Beets scream for honey, citrus and mint. They work well with fennel, with potatoes, in salads in the summer. And they love, love, love being paired with carrots. My favorite combination, beets with honey and orange, makes for a zesty, sweet side dish that’s ready in less than 20 minutes.
With the right care and preparation the natural sweetness of beets and their gorgeous color can eclipse any poor feelings about their taste. And, isn’t that just the most beautiful color nature has ever created? I personally, am in love with the color of beets, and their earthy taste has grown on me over time. My husband and children still cringe when they see beets on the table, mostly because they associate beets with dirt.

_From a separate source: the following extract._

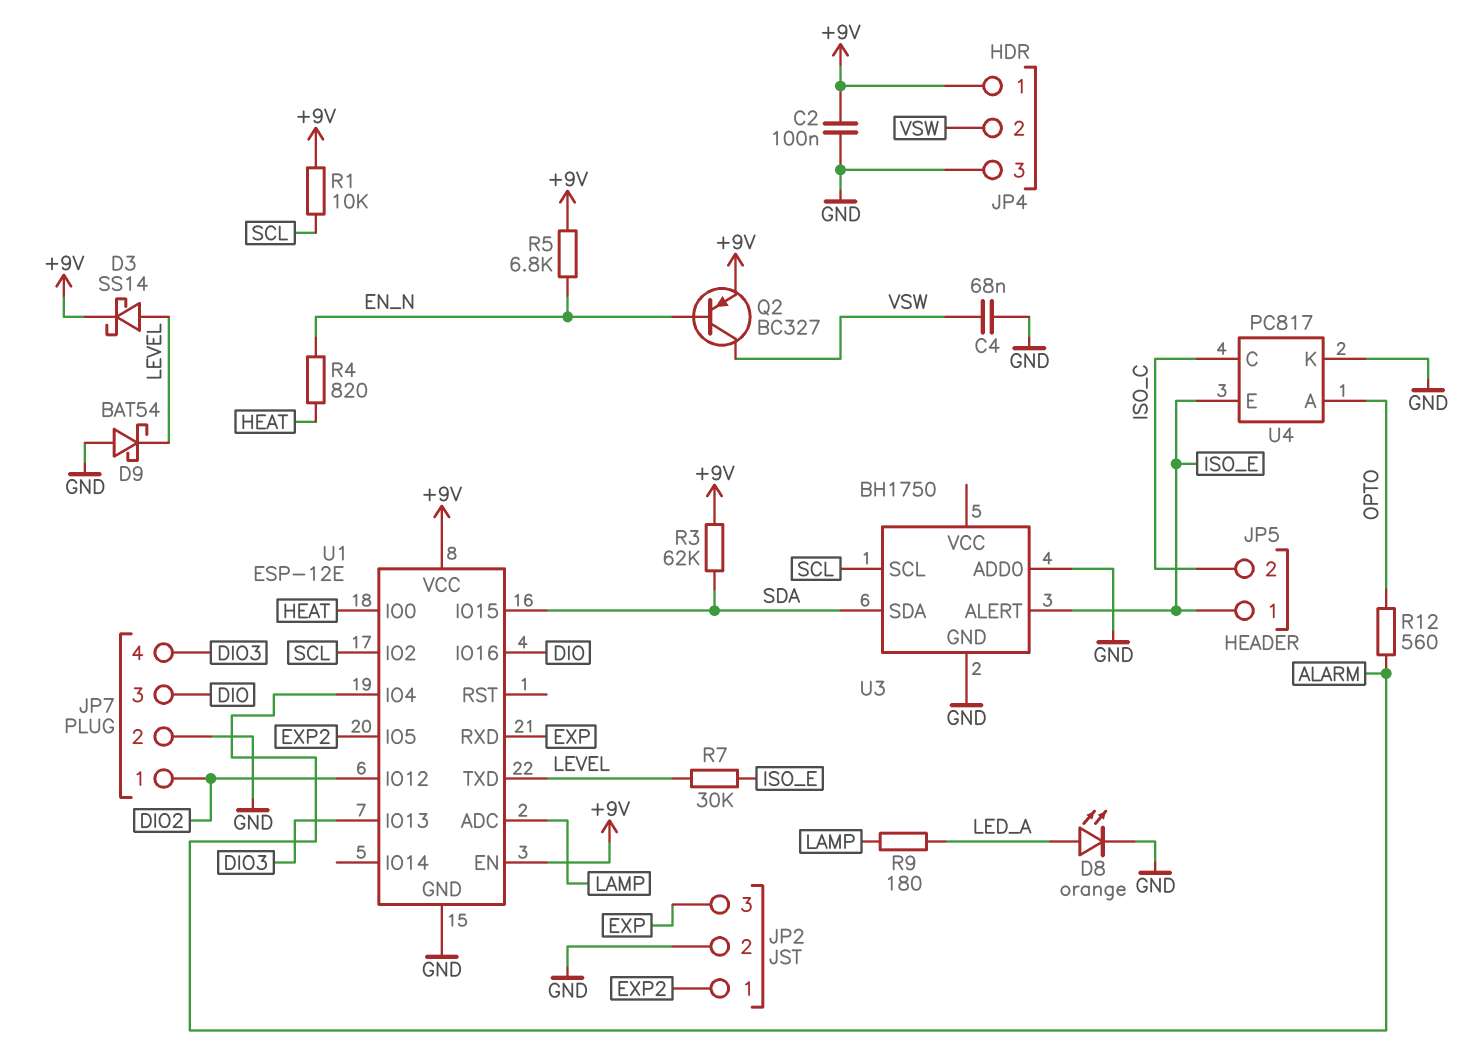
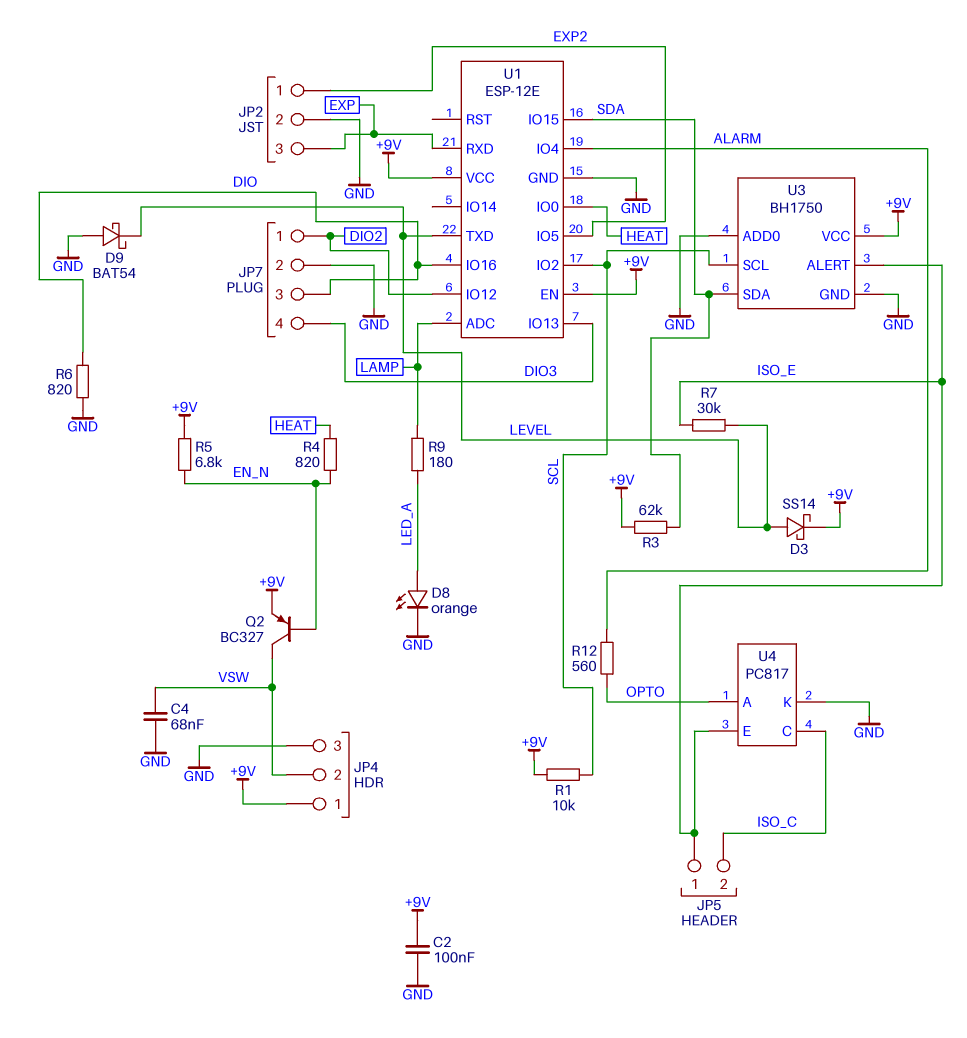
R6: none -> 820 (DIO, GND)
U3 pin VCC: none -> +9V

But this simple preparation is sure to be a hit at your table- it will do away with any idea that beets taste like dirt and therefore need to be overlooked.
And, if you’re feeling a little bit sassy- add a tablespoon of cider vinegar or lemon juice to the leftover liquid and color your next batch of hard-boiled eggs hot-pink! It’s OK- it doesn’t have to be Easter to enjoy pretty colored eggs- do it for the pure whimsy and fun of it- we could all use an extra smile these days!
Easy Beets with Honey and Orange
4 servings as a side dish
2 cups beets, scrubbed & chopped into small sections
juice from 1/2 an orange
2 tbs honey
4 tbs fresh mint, finely diced
Scrubb and chop beets into bite-sized pieces. Place in a small pan and add the honey and orange juice. Cook on low heat until beets are soft- about 20 minutes. Add chopped mint and stir, combining thoroughly. Serve.
For coloring eggs: reserve the cooking juice, add 1 tbs cider vinegar or lemon juice. Add hardboiled eggs and leave in to desired color- the longer the egg rests in the color the darker it will be.